Colpo di scena nelle elezioni per il Consiglio nazionale dei commercialisti: il ministro della Giustizia Paola Severino ha annullato il procedimento in corso, indicendo nuove elezioni il 20 febbraio in vista del quadriennio 2013-2016.

Dunque, se davvero si andrà alle consultazioni politiche nei tempi previsti – 17 o 24 febbraio – il rinnovo del Consiglio dei commercialisti arriverebbe in concomitanza con quello del Parlamento.

Al di là di questa scadenza temporale, è fuor di dubbio che a occuparsi del rinnovo delle cariche sarà un altro Guardasigilli, cui l’attuale ministro in carica lascerà in mano la patata bollente dell’Consiglio dei contabili.
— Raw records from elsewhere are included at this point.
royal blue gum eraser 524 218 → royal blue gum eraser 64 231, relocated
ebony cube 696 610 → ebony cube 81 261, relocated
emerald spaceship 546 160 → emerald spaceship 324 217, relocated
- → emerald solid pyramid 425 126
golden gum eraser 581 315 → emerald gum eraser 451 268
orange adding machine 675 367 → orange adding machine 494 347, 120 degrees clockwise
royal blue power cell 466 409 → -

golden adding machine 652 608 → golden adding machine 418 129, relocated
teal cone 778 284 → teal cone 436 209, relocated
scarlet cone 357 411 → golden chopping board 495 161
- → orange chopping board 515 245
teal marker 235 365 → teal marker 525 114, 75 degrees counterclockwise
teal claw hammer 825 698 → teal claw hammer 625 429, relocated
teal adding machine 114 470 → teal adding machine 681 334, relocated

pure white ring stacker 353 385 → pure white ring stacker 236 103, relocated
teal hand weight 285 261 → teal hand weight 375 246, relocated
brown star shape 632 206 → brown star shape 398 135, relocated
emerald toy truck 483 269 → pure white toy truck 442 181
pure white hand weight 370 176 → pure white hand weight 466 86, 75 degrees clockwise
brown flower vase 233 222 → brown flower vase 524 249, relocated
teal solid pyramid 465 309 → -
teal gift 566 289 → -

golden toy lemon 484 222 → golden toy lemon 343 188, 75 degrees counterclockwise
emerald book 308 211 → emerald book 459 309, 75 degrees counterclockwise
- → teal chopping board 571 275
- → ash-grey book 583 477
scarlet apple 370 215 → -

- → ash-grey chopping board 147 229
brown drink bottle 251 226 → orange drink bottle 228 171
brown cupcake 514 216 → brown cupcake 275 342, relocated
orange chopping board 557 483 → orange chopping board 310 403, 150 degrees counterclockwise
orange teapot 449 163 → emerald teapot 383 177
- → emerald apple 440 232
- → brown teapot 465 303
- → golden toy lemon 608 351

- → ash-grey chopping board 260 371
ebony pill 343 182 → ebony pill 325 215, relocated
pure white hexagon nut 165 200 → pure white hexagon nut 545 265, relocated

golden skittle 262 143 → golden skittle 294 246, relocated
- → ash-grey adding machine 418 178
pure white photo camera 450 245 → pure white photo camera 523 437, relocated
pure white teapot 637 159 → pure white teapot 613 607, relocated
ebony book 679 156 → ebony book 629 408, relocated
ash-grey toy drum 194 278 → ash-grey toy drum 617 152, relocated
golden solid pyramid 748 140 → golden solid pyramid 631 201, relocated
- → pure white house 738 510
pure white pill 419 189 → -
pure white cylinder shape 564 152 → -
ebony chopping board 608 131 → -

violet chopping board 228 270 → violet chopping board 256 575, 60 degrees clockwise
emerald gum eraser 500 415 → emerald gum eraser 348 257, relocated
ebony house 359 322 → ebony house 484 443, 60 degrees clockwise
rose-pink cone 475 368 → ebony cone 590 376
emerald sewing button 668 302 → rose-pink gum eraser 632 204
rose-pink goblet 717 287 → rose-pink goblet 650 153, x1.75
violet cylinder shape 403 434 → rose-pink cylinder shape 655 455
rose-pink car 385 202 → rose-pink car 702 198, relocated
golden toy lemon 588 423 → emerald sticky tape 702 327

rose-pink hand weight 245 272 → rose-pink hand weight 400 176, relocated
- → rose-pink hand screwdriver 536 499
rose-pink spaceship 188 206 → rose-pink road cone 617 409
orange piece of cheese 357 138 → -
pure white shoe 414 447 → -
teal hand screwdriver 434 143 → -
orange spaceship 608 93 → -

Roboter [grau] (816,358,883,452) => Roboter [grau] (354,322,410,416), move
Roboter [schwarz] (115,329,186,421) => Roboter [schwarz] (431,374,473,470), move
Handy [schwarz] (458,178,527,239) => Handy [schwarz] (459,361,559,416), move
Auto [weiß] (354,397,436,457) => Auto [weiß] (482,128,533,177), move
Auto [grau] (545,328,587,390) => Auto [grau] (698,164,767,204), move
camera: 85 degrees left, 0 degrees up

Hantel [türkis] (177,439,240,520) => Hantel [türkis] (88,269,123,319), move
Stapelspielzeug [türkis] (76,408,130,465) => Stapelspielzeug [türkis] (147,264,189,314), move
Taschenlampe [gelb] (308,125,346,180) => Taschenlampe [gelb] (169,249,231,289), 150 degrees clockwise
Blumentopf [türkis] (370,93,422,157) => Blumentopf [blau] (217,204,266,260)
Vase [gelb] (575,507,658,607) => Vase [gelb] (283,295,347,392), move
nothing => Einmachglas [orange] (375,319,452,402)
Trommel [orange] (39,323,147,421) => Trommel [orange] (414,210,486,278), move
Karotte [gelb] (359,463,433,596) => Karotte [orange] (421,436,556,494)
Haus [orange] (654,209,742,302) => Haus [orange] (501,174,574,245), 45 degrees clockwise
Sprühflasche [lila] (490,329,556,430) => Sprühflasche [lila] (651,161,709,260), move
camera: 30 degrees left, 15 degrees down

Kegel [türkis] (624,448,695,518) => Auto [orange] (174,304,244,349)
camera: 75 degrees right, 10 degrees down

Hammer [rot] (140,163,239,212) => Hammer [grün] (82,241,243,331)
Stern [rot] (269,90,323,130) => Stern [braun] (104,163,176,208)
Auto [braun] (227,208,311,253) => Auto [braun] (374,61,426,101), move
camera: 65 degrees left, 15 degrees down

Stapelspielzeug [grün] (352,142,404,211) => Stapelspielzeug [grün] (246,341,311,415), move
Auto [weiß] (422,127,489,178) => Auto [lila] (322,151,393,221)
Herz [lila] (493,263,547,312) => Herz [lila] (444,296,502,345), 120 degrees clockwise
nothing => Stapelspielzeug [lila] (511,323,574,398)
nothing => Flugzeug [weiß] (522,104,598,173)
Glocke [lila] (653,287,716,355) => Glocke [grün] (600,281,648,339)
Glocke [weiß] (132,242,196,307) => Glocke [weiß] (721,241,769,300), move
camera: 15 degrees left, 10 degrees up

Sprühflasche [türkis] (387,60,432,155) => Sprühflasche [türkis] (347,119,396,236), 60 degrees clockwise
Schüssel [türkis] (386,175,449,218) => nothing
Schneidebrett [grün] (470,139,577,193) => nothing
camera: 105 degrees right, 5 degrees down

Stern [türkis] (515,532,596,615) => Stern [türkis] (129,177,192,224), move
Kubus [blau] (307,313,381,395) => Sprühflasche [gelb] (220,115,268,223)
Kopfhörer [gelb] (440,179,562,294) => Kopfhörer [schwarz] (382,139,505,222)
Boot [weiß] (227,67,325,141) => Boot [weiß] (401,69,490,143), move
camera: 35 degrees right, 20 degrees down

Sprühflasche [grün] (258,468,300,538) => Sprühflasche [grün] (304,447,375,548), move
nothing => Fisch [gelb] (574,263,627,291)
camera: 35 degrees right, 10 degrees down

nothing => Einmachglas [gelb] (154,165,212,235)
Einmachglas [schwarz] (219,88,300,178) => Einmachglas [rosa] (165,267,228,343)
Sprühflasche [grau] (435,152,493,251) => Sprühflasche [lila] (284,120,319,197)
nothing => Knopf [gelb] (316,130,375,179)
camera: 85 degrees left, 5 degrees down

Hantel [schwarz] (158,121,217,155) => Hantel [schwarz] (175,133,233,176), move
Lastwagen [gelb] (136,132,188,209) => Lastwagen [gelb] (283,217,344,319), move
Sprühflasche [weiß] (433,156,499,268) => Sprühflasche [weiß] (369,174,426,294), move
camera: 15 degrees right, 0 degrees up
Il comunicato di via Arenula che ha ufficializzato il ritorno alla casella di partenza per i commercialisti è andato giù pesante sulla faida in atto per la ripartizione delle cariche nell’organo rappresentativo della categoria professionale, cominciata dopo le elezioni del 15 ottobre che hanno visto prevalere di soli sei voti il presidente uscente Claudio Siciliotti.

Il Ministero non ha mancato di mettere in luce come “la forte tensione esistente tra le due liste in competizione, ben oltre al fisiologica contrapposizione elettorale, sia sfociata in un esteso, reciproco contenzioso”.

Addirittura, alla base della decisione drastica assunta dalla Severino, starebbe il timore fondato che “pare destinato ad accrescersi il conflitto di interessi nel quale si trova la maggior parte dei componenti del Consiglio nazionale quali candidati alle elezioni, all’origine dei reiterati comportamenti censurabili, con negative implicazioni sul funzionamento dell’organo”.

Dunque, meglio ricominciare tutto da capo e far decadere la disputa sul trasferimento di Giorgio Sganga da Paola ad Aosta, così come le polemiche sullo spoglio delle preferenze nelle rappresentanze di Bari ed Enna, in odore di scioglimento e dunque, ai fini elettorali, in attesa di validazione.

Soddisfazione è stata espressa dal candidato sconfitto Gerardo Lombardi, che in una nota dei propri difensori legali ricorda come “i nostri rilievi sulle gravissime illegittimità delle procedure elettorali e sulle iniziative assunte dal Consiglio nazionale uscente sono stati accolti dal Ministero”. Addirittura, nel commento alla decisione del Guardasigilli, fanno notare gli avvocati,  “il Consiglio nel corso del procedimento ha modificato il proprio regolamento per favorire l’esito elettorale”. L’eventuale riproposizione della candidatura di Longobardi sarà decisa in un incontro fissato per il 27 dicembre con il suo entourage.

Di tutt’altro parere Siciliotti, numero uno del Consiglio in chiusura di mandato, che sintetizza l’atto del Ministero come una decisione “politica e non tecnica, che penalizza chi ha vinto e restituisce diritti a chi non avrebbe neppure potuto presentare la lista. Potremmo presentare un ricorso simbolico. Vedrò se ricandidarmi”.